During a crisis, the leadership of a company is under the microscope. Everyone is watching them closely to see how they handle the problematic situation. Do they rally the company and its stakeholders to come together? Or do the pressures of the crisis take over?
Here are some best practices in crisis leadership:
See the bigger picture.
One of the hardest things to do in a crisis is to step back from handling the immediate, urgent problems and consider the bigger picture. You can’t put a band-aid on a major crisis. You have to look for the root cause to see what went wrong and how to avoid it in the future. Collaborate with team members from across the organization to understand the problem, why it happened, and how to make sure it can’t happen again.

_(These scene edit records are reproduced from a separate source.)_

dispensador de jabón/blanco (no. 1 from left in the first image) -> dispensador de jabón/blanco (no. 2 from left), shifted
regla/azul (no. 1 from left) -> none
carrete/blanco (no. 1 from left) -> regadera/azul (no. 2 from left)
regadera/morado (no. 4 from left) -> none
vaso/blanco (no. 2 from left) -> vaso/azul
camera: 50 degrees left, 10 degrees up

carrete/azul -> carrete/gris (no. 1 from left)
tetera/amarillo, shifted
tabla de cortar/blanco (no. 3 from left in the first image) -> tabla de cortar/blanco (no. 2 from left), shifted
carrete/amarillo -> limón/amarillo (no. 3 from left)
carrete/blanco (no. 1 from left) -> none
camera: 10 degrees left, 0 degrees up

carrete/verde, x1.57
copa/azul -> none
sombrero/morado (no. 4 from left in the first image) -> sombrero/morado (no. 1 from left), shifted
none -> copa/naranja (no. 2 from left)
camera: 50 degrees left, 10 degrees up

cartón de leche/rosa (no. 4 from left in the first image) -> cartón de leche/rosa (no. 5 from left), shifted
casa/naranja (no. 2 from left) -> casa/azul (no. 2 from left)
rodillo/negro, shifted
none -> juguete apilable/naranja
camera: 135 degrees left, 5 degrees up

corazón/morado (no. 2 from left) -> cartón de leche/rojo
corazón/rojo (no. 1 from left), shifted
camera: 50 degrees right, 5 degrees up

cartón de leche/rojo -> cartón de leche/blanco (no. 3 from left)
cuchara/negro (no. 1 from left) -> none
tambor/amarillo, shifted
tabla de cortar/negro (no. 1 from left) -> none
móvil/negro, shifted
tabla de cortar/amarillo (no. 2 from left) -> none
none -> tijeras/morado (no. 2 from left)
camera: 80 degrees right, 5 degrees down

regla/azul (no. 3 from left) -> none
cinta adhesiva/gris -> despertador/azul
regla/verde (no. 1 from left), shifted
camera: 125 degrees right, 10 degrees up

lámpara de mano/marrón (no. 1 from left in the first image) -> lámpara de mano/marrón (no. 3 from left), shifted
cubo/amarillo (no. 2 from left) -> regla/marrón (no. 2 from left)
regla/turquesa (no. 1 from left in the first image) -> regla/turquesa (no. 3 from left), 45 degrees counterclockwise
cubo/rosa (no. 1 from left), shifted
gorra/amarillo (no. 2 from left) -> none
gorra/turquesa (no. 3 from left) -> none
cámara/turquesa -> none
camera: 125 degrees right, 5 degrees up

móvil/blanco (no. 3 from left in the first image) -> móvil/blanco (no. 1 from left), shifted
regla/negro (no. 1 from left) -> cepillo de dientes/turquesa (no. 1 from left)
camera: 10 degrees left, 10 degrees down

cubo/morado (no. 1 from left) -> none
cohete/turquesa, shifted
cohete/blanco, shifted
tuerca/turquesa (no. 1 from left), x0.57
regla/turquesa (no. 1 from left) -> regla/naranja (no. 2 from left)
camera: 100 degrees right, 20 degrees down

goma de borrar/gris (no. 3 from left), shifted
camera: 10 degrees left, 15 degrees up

Give your employees hope and confidence, not fear.
During a crisis, employees are already worried. In times of stress, leaders need to instill confidence in their employees. Make sure they know they are valued, and that they need to continue to perform their jobs to the best of their abilities during this difficult time. Consistently share information with the employees about the crisis, especially as you reach conclusions on how to keep a crisis from happening again in the future.
Delegate decisions to people with the most knowledge, not the most power.
The CEO may be responsible for its long-term success, but it’s not realistic to expect them to make all decisions during a crisis. Delegate decision-making power and responsibilities to those with experience in the areas affected. The CEO needs to remain informed and make significant decisions, but others can and should help throughout the organization.
Deliver consistent messages and time communications appropriately.
What you say to all your different stakeholder groups—employees, vendors, investors, media, others—should be consistent. But it doesn’t have to be the same. For example, your employees will typically want more detail about what happened, and you should provide all that you can. Also, communication with employees is the highest priority. Think about the employees at the center of a circle with all other groups in concentric rings around them. Once you’ve completed your employee communications, widen the process to the next group until all groups have received the proper information.